Abstract: In this thesis we study G-convergence for sequences of linear and nonlinear elliptic and parabolic problems. We also study the special case of homogenization for such problems. In this connection we also develop homogenization procedures and numerical algorithms and present some numerical results for the homogenization of an equilibrium stress problem. The main results in the thesis are the following: Stability results, continuity results, G-convergence results and asymptotic formulas for parameter dependent nonlinear elliptic problems (Theorem 4.2, Lemma 4.1 and Propositions 4.1 and 4.2). A compensated compactness result and a G-convergence result for nonlinear parabolic problems (Theorems 5.1 and 5.2). Stability results and continuity results for G-convergence of nonlinear parabolic problems and comparison results between elliptic and parabolic G-limits (Theorems 6.1-6.6).
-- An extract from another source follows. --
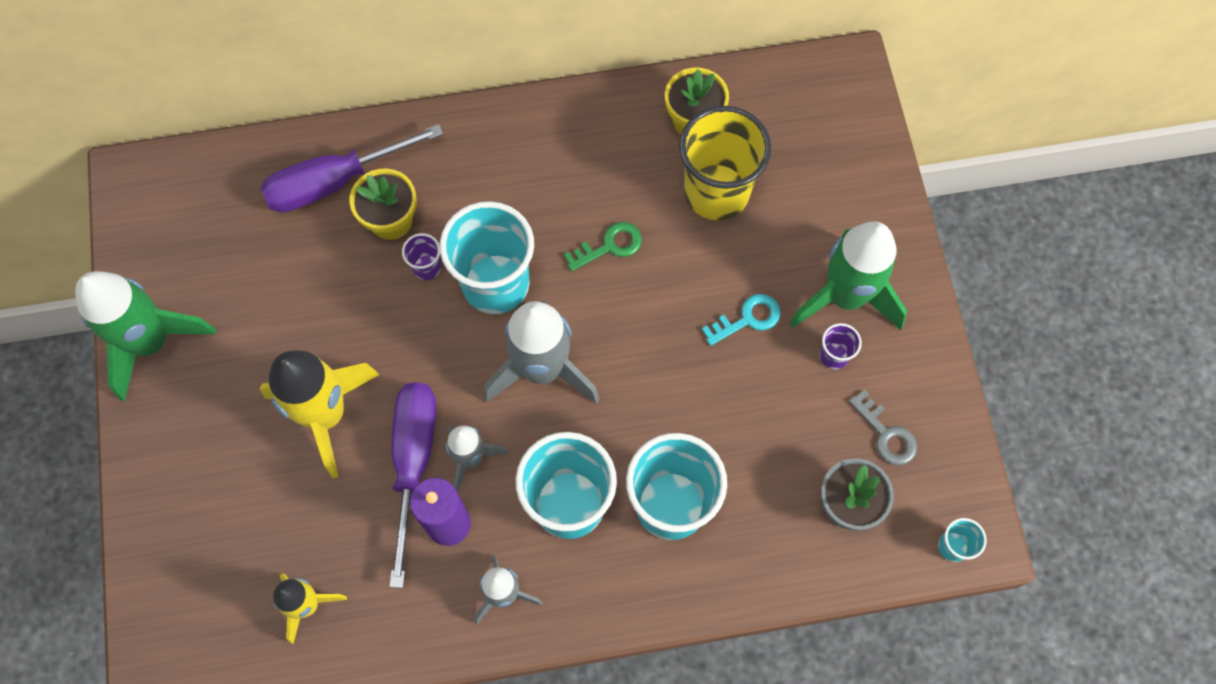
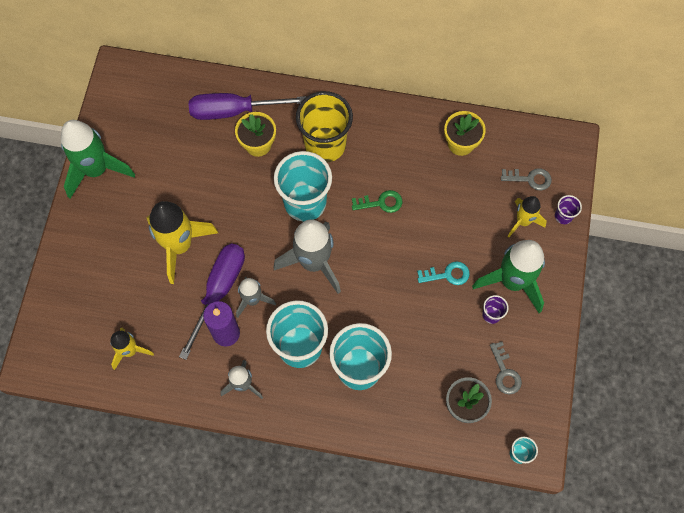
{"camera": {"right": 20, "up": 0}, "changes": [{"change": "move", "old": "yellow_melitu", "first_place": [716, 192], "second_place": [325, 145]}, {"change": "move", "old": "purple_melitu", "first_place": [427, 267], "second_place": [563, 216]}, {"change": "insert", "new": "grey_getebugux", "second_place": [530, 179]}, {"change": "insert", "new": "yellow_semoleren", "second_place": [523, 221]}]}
Homogenization procedures and numerical algorithms, well suited for implementation on work stations and numerical modeling (Section 7). A numerical modeling with numerical computations for an equilibrium stress problem (Section 8). For completeness we also present the results in the linear case and for the convenience of the reader we include an independent proof of the G-convergence in the linear elliptic case (Theorem 2.1). In Section 9 we discuss some further results and open questions in connection to this thesis. We also include a variety of examples from e.g. mechanics where G-convergence and homogenization have been applied.